4 Responses to “3 Ways to Stop Self-Sabotaging Your Writing”

  1. Natalie Shannon June 12, 2017 at 10:20 am #

    I have bee told that I am the queen of self-sabotage, not just in my writing but my life in general. It is like when I am close to succeeding, BOOM!, I throw it all away. I also tend to blame others for not succeeding. Whenever I get down on myself, I blame my family and others. I always say, If it was not for my kids and husband and kids, I would be a famous writer. I say, I can’t write today because my kids are sick, or my husband wants to spend time with me, or I have to clean the house, etc. I claim I can’t concentrate on my writing because have kids in my house and responsibilities.

    I got an idea, if you did not do this, do a series on writing when you have family. Maybe talk about the struggle to balance home life and writing. And the guilt people have when they take time to write.
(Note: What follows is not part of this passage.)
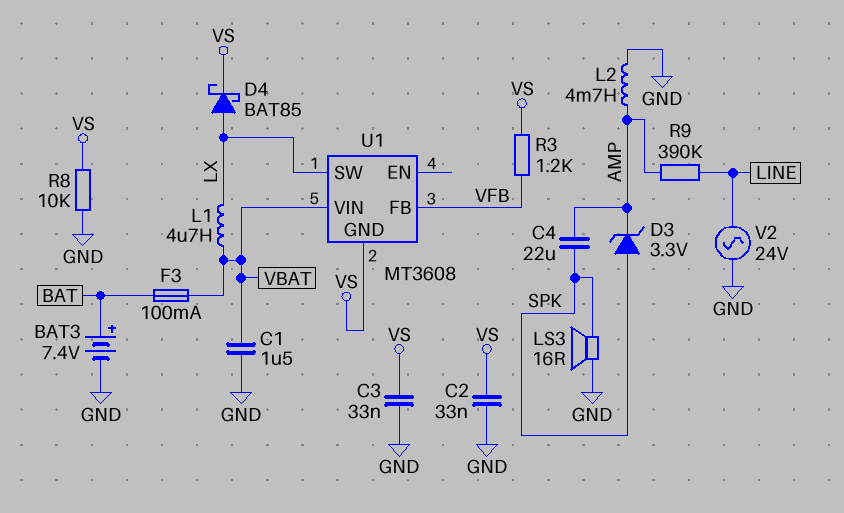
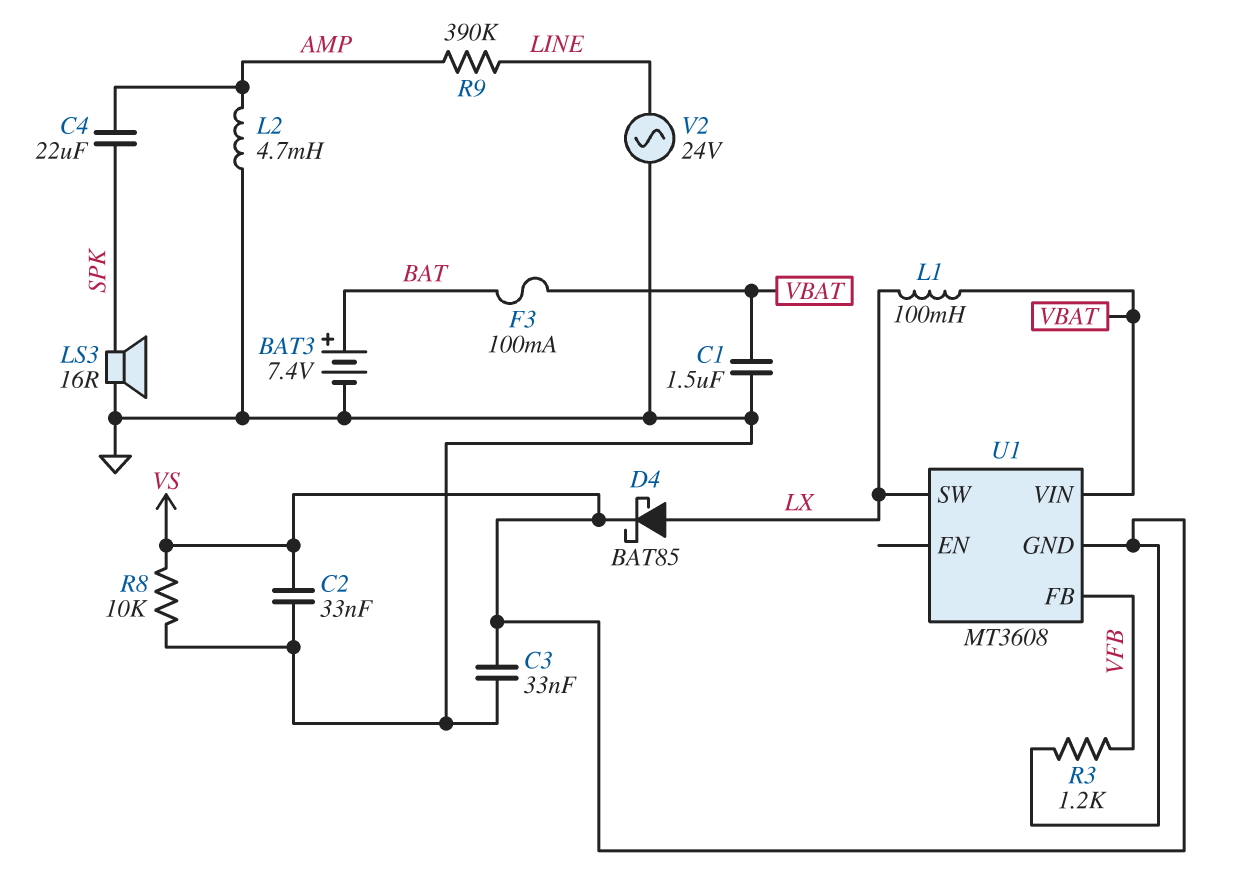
D3: zener 3.3V (A SPK, K AMP) -> none
L1: 4.7uH (LX, VBAT) -> 100mH (LX, VBAT)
    • cslakin June 12, 2017 at 10:35 am #

      Thanks for sharing. Family responsibilities take up a lot of time! That’s why so many successful writers burn the candle nights and weekends to accomplish their writing goals. It’s not easy. I have had a few guest blog posts on the topic, and I did write a number of novels when I was raising my kids, but I welcome guest posts on the topic!

  2. Barbara June 12, 2017 at 7:45 pm #

    This is scary, I think I’ve got at least half of these problems! I have one entire novel finished and professionally edited. I’m about 1/2 of the way through a second and have already outlined a third. But I just can’t seem to force myself to put that first book out there. I’ve already decided to self-publish, so it’s not fear if rejection. I think I’m afraid of messing up on the business end of it.

  3. George McNeese June 13, 2017 at 4:15 am #

    I am guilty of self-sabotage. It gets so bad at times that I won’t pick up paper and pen for months at a time. The root of my self-sabotage is comparing myself to others, thinking I’ll never get to the point where I will even be considered being published.

    There are a couple of things that help quell the destructive behavior. One, reminding myself that I have a strong support system. I have friends and family that encourage me to write my stories. And two, reminding myself that my journey is unique. I may not write novels, but perhaps that’s not my calling. And that’s okay.